Titi menyebutkan, selain sampah-sampah bekas yang masih bernilai rupiah, dia juga sering menerima pakaian dan perabotan bekas dari orang-orang yang akan membuang sampah di lokasi itu.
Semua perabotan dan pakaian bekas yang didapatkan itu biasa dia gunakan sendiri, tetapi banyak juga yang diberikan kepada tetangga yang membutuhkan.
Selain Titi dan suaminya, ada pula Yahya (43) yang sering mengumpulkan sampah bekas di Jalan HOS Cokroaminoto.
Yahya mengatakan, ia sehari-hari memang sering datang ke sana untuk mengumpulkan botol bekas, kardus, botol plastik, dan berbagai barang bekas berharga lainnya.

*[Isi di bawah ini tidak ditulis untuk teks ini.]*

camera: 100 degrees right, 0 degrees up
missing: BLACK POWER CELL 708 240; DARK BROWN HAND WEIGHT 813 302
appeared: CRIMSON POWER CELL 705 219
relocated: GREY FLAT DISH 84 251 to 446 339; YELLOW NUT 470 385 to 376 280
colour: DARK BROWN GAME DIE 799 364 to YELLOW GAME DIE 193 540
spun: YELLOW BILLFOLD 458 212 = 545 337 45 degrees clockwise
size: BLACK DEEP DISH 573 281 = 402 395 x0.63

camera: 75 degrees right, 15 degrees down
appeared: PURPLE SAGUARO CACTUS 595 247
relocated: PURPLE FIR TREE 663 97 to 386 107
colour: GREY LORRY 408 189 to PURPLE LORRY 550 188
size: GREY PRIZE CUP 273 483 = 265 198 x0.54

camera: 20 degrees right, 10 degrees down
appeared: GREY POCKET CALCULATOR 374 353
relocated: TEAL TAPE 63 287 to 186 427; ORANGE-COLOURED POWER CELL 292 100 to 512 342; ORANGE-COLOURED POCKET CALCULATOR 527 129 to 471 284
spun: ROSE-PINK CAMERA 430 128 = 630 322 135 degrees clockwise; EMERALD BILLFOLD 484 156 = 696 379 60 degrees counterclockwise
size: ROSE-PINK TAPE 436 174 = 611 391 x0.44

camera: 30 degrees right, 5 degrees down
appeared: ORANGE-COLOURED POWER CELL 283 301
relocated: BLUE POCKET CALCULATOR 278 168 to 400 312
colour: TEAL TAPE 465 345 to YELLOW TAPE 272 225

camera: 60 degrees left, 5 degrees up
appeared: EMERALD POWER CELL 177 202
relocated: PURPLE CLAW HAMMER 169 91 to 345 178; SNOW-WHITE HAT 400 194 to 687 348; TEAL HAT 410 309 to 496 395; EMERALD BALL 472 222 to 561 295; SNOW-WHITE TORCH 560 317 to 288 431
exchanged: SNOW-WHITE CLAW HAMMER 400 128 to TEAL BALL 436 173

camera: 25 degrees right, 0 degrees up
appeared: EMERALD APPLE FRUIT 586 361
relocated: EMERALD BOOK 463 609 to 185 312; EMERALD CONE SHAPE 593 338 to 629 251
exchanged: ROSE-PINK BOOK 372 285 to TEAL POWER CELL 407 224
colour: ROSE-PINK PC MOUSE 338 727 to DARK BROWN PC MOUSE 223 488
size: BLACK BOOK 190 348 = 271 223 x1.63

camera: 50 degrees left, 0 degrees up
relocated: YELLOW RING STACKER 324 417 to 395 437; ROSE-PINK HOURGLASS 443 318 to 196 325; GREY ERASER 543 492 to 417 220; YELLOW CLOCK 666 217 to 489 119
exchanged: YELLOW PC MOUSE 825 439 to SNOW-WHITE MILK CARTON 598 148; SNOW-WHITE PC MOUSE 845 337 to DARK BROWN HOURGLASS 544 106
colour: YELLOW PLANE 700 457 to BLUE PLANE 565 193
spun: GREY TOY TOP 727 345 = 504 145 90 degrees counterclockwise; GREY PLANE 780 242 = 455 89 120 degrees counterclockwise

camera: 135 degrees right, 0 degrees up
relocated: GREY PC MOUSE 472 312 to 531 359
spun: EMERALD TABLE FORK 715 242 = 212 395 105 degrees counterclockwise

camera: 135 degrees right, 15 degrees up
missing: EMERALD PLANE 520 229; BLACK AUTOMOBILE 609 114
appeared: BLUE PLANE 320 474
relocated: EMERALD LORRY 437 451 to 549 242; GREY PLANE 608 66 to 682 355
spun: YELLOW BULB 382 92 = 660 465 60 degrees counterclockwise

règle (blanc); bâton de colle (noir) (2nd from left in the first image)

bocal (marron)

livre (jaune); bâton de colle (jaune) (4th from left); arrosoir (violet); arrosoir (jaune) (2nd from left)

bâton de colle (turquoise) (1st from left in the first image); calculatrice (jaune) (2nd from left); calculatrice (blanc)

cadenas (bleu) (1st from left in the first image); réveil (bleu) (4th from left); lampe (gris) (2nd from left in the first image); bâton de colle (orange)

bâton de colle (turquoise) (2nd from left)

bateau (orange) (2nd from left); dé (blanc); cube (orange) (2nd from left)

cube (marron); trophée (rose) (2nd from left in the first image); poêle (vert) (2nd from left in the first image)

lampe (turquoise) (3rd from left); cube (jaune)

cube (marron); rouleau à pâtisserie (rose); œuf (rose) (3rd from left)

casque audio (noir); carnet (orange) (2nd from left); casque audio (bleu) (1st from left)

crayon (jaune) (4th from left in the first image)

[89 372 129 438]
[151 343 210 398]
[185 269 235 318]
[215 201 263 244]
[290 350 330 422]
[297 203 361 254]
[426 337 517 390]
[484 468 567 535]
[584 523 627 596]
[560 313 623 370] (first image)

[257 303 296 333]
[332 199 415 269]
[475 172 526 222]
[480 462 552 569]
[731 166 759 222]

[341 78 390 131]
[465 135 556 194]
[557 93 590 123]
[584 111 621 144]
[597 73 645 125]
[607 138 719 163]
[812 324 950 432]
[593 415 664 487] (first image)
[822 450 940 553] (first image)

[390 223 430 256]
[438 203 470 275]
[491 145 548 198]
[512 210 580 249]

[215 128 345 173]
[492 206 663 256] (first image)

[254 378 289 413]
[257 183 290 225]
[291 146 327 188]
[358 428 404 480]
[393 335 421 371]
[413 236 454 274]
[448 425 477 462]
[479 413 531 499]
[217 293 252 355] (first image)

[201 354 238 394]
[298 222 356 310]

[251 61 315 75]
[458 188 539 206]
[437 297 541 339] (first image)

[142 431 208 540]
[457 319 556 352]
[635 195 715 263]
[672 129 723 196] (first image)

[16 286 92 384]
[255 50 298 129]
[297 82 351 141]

"Memang yang buang sampah di sini cukup banyak, tapi kebanyakan sih sampah para pedagang. Saya cuma ambil botol bekas," ujar Yahya.
Tidak hanya mengambil barang bekas yang bisa dijual, Yahya juga merapikan sampah-sampah yang bercecer di jalan tersebut.
“Saya ngerapiin juga (sampah berjejer itu), karena kan emang dari petugas kebersihan biasanya mengangkut sampah di sini setiap pagi, kalau sampahnya berceceran, nanti saya yang dimarahi karena disangkanya saya yang berantakin,” ujar Yahya.